Synopsis (Executive Summary)

In the following, an analysis of the US NOAA storm data is performed to identify and assess the main hazards to human life, human health as well as economic impact. After extensive data cleaning, the data is summarized in graphical form for the main event types that pose hazards to the three categories outlined above.

The results showed that storm (tornado, hurricane, etc.), heat and flood (river, ocean, etc.) are the main hazards with respect to all categories which intutively makes sense. More granular results can be seen in the results section of this article.

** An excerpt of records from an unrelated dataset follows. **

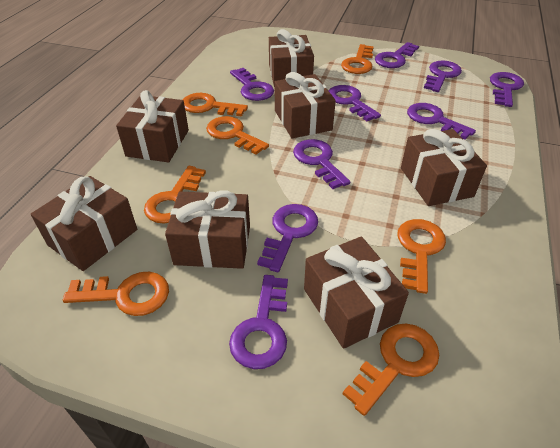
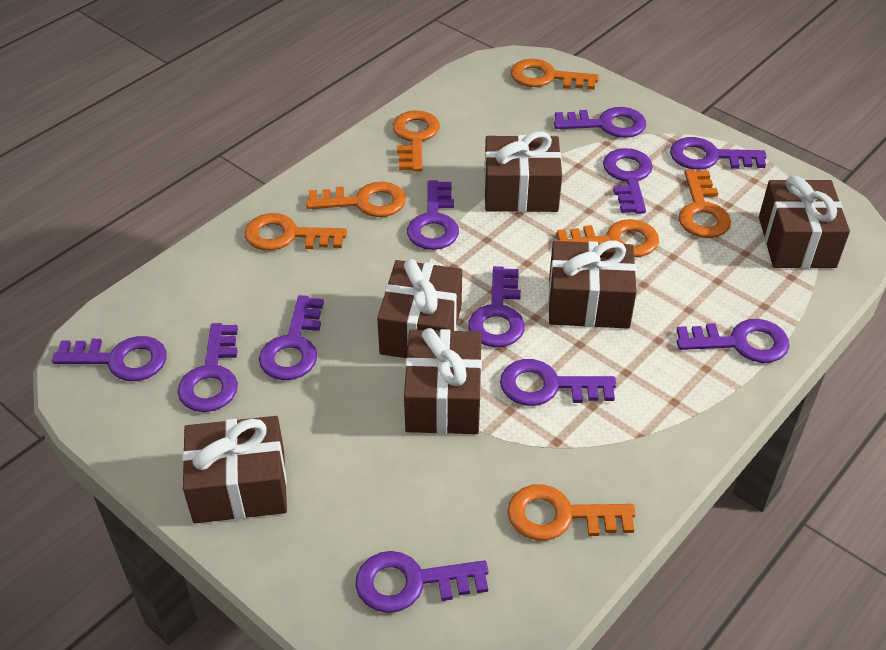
brown gift: 7 -> 6
purple key: 9 -> 11

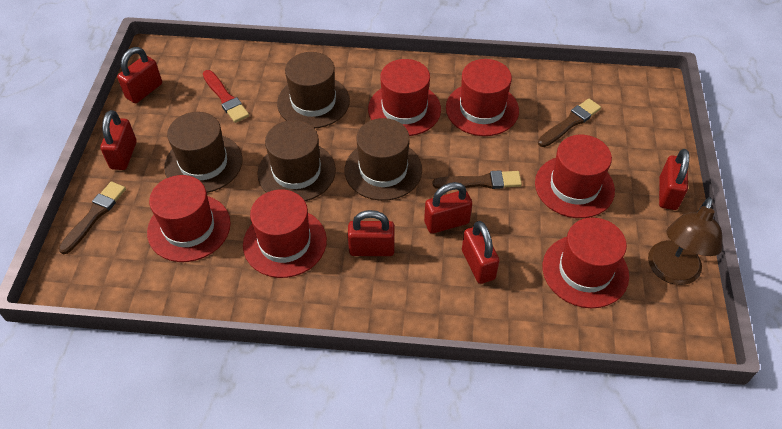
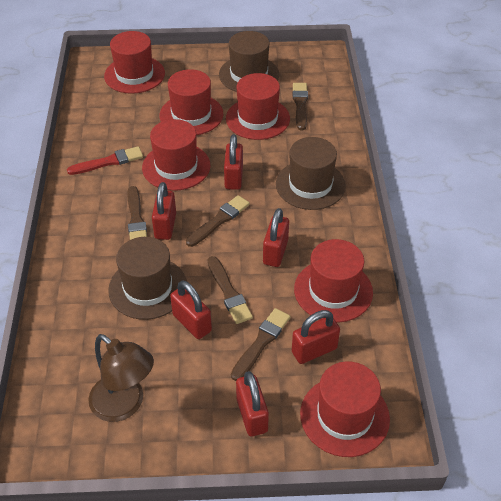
brown brush: 3 -> 5
brown hat: 4 -> 3

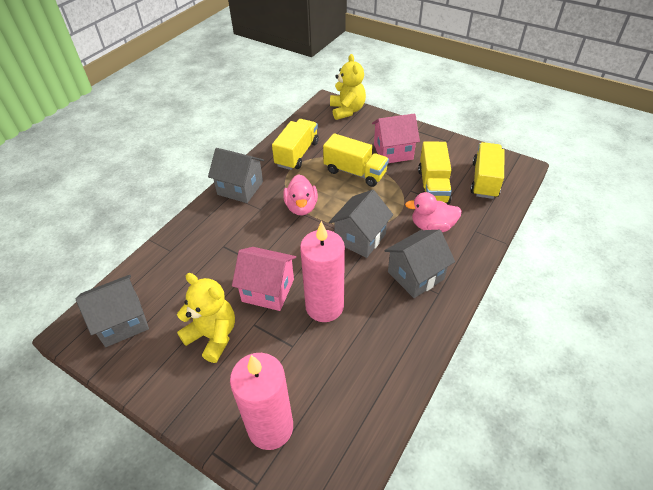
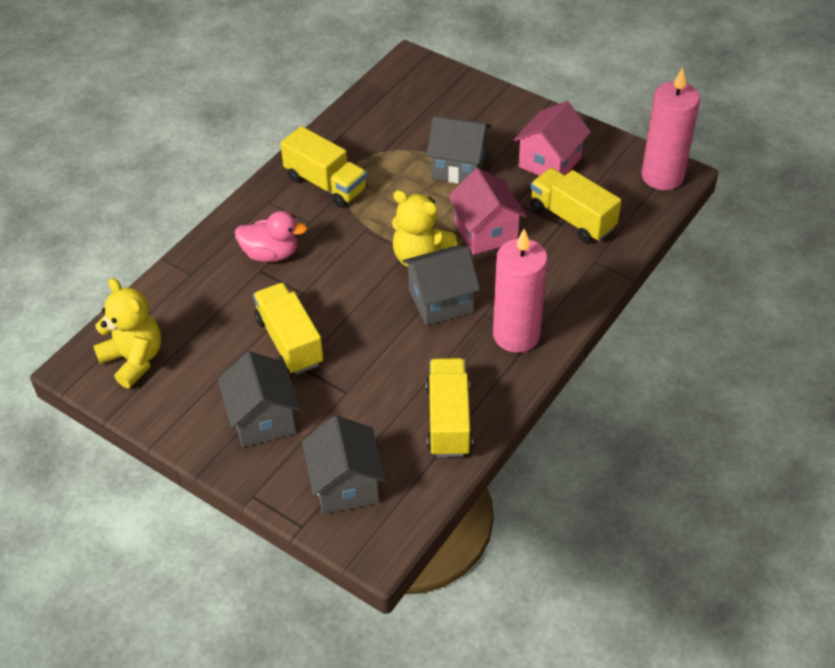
pink duck: 2 -> 1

After the identification of the main harard types and their impact, additional analysis on the spatial and temporal distributions of the fatalities/damages would be required to make better and more informed descision about the allocation of emergency funds across the United States. A preliminary analysis was coinducted by the author and can be found here.

Data Processing

First, the required packages are loaded.

setwd("~/Google Drive/DataScienceClasses/Reproducible Research/Assignment2")
library(data.table)
library(dplyr)
library(ggplot2)
library(lubridate)
library(R.utils)

To pre-process the data, the following steps were performed:

  1. The data is downloaded and unzipped.
  2. The data is read into a data table for processing in R.
  3. Only the relevant columns are selected.
  4. Only the datapoints with fatality, injury or damage (crop and property) are selected.
  5. A decoding table for the exponents is generated and merged into the data for both, crop damage and propoerty damage.
  6. The final dollar-values for crop and property damage are calculated.
  7. The data is reduced by getting rid of the now obsolete exponent columns.
# Dowload File and unzip
if(!file.exists("StormData.csv")){
  download.file("https://d396qusza40orc.cloudfront.net/repdata%2Fdata%2FStormData.csv.bz2", destfile = "StormData.csv.bz2")
  bunzip2("StormData.csv.bz2")
}

# Read data (datatable package for faster processing)
dat <- fread("StormData.csv")
## 
Read 0.0% of 967216 rows
Read 25.8% of 967216 rows
Read 43.4% of 967216 rows
Read 54.8% of 967216 rows
Read 72.4% of 967216 rows
Read 78.6% of 967216 rows
Read 85.8% of 967216 rows
Read 902297 rows and 37 (of 37) columns from 0.523 GB file in 00:00:11
# Selecting relevant colums and only harm > 0 in at least one column to reduce data strain
dat <- dat %>% select(BGN_DATE, STATE, EVTYPE, FATALITIES:CROPDMGEXP) %>% filter(FATALITIES > 0 | INJURIES > 0 | PROPDMG > 0 | CROPDMG > 0)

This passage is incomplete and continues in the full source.